On 31 March NHS England published the Five Year Forward View Update which announced that meeting the A&E target would be a priority for the NHS during the coming year with the planned waiting time target deprioritised. However, today’s data shows that A&E performance is continuing to decline. 89.7% of patients were seen within 4 hours in all A&E departments in May 2017. This is lower than 90.5% the previous month and 90.3% for the same month last year. Performance is even worse for major A&E units. Only 84.6% of type 1 A&E units met the 4 hour target compared to 85.4% the previous May and 85.7% in April.
The 18-week target for planned care continues to be missed although there was an improvement in performance compared to April – not inconsistent with May performance in previous years. However, the number of patients waiting more than 6 months for treatment has increased dramatically. 142,416 patients waited longer than 6 months for treatment in May 2017. This is a 4.7% increase from the previous month when the same number was 136,030 and 185.8% higher than in May 2016 when 49,834 patients were waiting longer than 6 months.
Ian Eardley, Vice President of the Royal College of Surgeons commented:
“Today’s performance data presents a mixed picture. On the positive side the deterioriation in performance against the 18 week target has slowed slightly and delayed discharges from hospital seem to be reducing compared with other recent months.
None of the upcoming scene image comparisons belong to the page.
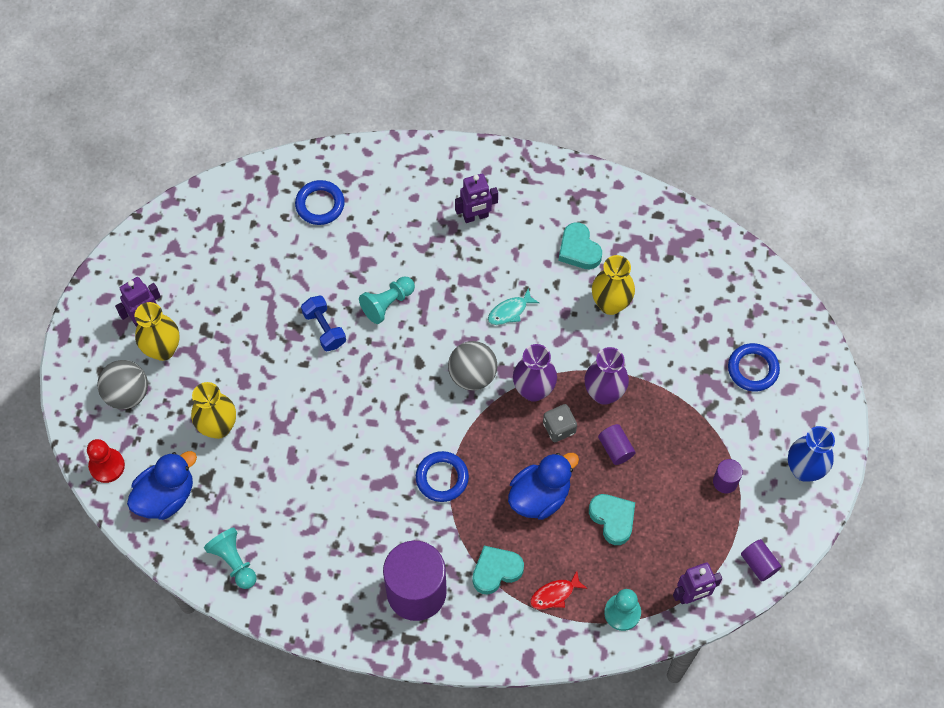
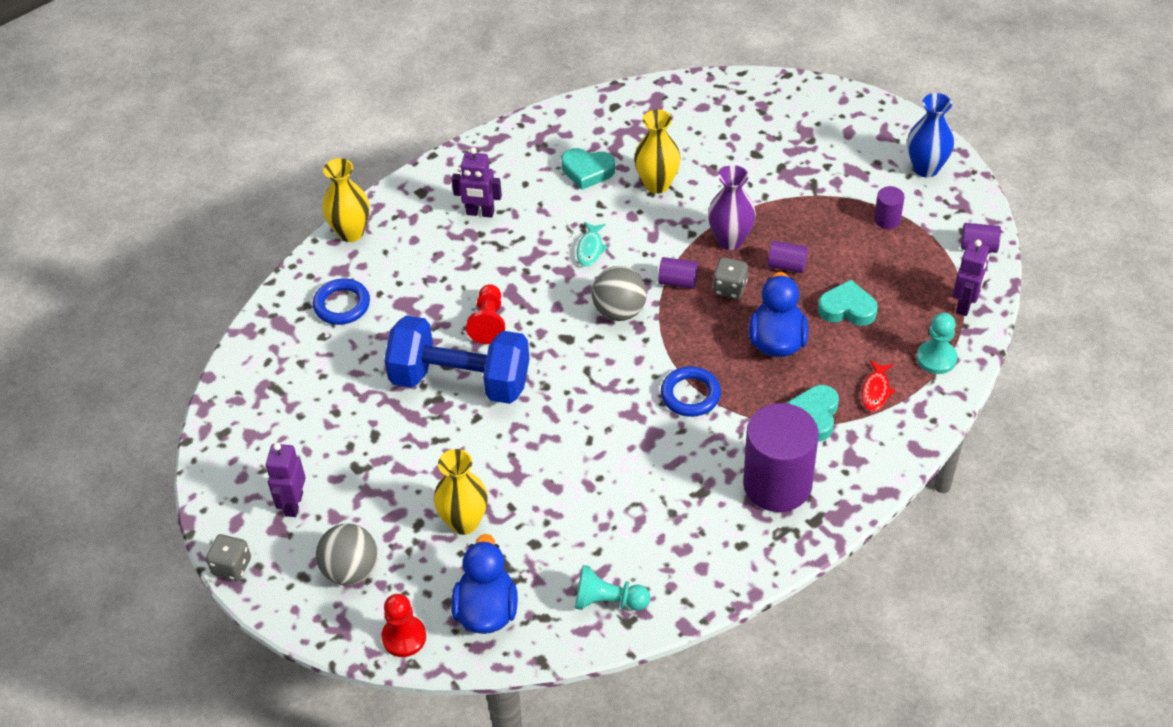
camera: 45 degrees left, 15 degrees down
(72, 325) = (232, 566): none -> grey dice
(163, 349) = (340, 512): yellow vase -> yellow vase (351, 232)
(324, 329) = (460, 381): blue dumbbell -> blue dumbbell, size x2.15
(387, 303) = (488, 322): turquoise pawn -> red pawn
(476, 216) = (480, 213): purple robot -> purple robot turned 75 degrees clockwise
(533, 390) = (678, 281): purple vase -> purple cylinder
(753, 369) = (809, 140): blue ring -> none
“However, the number of patients waiting more than six months for treatment has increased dramatically even in just the last month. We have warned this could be a consequence of deprioritising the 18-week target and it will not have been helped by decisions over winter to delay planned surgery to help prioritise emergency patients.
“It is also disappointing that A&E performance is worsening despite that this is now a higher priority for NHS England and the Government. The NHS needs to better understand why this has happened and whether recently announced measures are sufficient.
“Patients in the NHS can continue to expect good quality treatment but today’s data underlines the challenge currently facing us to improve timely access to surgery and other treatment.”